Dans le jeu de massacre qui s’annonce, chacun va chercher par tous les moyens à gagner du galon ou à sauver sa peau.

La description du comportement des cadres du labo, de leurs relations avec leurs patrons, les « communicants » et la population locale est hilarante. Mais, féroce satire du monde du travail à l’heure de la mondialisation et roman noir de l’arrivisme débridé, Chères Toxines est aussi, et même surtout, une enquête minutieuse sur le lobby pharmaceutique et ses pratiques réelles. Car Jean-Paul Jody a réuni une documentation serrée sur son sujet et son bouquin est aussi un réquisitoire terrible qui met en accusation tous les profiteurs du monde de la santé, du médecin au ministre en passant par les labos.

Ce n’est d’ailleurs pas un hasard si Jody a choisi un labo comme point central de son roman, car c’est sans doute l’endroit où se dévoile le plus clairement toute l’histoire de la marchandisation de la santé.
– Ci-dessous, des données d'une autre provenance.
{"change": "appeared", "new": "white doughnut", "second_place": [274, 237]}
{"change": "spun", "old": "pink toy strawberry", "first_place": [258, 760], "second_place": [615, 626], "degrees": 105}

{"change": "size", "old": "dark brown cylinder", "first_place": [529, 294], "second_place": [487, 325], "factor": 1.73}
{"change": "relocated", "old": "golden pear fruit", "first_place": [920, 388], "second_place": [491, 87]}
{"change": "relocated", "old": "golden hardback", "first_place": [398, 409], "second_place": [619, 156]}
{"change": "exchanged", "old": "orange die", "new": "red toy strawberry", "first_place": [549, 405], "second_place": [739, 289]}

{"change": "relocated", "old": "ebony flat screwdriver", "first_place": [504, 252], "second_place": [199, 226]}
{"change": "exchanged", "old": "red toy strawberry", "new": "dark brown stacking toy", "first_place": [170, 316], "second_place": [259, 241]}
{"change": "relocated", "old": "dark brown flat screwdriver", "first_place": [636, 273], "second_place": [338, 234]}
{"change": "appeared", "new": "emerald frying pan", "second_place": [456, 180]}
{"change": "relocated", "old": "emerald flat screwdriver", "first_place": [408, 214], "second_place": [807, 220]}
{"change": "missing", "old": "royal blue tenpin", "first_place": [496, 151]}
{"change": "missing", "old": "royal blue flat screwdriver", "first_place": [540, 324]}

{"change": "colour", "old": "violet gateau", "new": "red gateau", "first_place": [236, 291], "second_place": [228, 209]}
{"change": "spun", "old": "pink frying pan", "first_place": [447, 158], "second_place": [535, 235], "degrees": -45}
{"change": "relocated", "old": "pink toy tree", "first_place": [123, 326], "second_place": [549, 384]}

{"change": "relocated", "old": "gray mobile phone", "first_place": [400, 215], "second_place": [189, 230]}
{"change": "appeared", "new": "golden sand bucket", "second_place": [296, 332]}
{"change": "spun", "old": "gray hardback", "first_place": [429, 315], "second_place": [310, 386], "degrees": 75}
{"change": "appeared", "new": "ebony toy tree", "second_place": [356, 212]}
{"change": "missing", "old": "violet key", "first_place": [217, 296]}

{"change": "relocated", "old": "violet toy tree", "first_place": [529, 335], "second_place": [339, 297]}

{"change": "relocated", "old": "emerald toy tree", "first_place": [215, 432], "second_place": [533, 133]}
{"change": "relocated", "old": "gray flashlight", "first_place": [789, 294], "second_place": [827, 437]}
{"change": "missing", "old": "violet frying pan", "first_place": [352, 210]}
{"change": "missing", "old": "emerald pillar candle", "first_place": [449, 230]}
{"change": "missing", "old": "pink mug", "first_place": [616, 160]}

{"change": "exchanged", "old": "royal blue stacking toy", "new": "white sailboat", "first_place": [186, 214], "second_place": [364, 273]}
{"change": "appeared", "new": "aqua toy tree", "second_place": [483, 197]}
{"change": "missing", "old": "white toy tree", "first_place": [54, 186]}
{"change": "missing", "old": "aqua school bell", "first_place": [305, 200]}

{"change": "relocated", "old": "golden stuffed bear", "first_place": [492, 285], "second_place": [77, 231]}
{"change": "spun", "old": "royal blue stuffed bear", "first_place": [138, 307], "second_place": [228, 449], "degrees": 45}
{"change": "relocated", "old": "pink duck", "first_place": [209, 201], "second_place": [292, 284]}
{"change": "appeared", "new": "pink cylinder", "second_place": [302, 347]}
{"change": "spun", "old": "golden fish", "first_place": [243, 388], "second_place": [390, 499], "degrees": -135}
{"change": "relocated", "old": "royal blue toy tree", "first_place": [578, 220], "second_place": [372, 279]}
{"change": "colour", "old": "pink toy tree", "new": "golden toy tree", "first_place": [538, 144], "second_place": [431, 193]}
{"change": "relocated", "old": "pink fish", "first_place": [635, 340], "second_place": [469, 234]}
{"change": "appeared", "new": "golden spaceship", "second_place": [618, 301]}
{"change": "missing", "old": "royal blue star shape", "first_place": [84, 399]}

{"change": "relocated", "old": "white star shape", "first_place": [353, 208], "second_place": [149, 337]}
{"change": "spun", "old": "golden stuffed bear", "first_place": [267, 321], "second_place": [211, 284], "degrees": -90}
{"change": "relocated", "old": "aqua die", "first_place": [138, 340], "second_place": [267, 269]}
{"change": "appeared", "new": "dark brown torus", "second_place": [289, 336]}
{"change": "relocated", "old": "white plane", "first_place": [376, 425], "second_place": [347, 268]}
Son laboratoire Santaz a en effet d’abord été une affaire familiale – peuplée d’employés idéalistes dont le but principal étaient tout de même de produire des substances à même de servir le bien-être et la santé de la population – avant de devenir une société florissante et cotée en bourse, peuplée de directeurs, de commerciaux, de communicateurs et de visiteurs médicaux. Et, en chemin, l’objectif de la boîte a radicalement changé : désormais il ne s’agit plus de fabriquer des médicaments mais bien des molécules qu’il faut faire breveter au plus vite afin qu’elles puissent être utilisées le plus longtemps possible dans des médicaments « nobles » – et chers – avant de tomber dans le domaine beaucoup moins rentable des « génériques ». Car c’est là le véritable objectif d’un laboratoire pharmaceutique aujourd’hui : chasser la molécule et la garder pour soi parce que tant qu’elle nous appartient, on en fixe nous-mêmes le prix. Et qu’importe le malade, qu’importe le système de santé qui rembourse aux frais de la princesse, qu’importent les pandémies qui ravagent le tiers-monde, qu’importent les souffrances de ceux qui ne peuvent pas se payer un traitement. L’important, c’est la cote en Bourse et le paquet de pognon qu’on peut palper en fin d’année.

Un très bon thriller donc, doublé d’une solide mise en accusation de la logique du profit. De quoi donc amorcer en souplesse le passage des vacances qui se terminent à une rentrée sociale et politique qui s’annonce mouvementée…

Jean-Paul Jody, Chères toxines

Editions du Seuil, 356 pages, environ 20 EUR.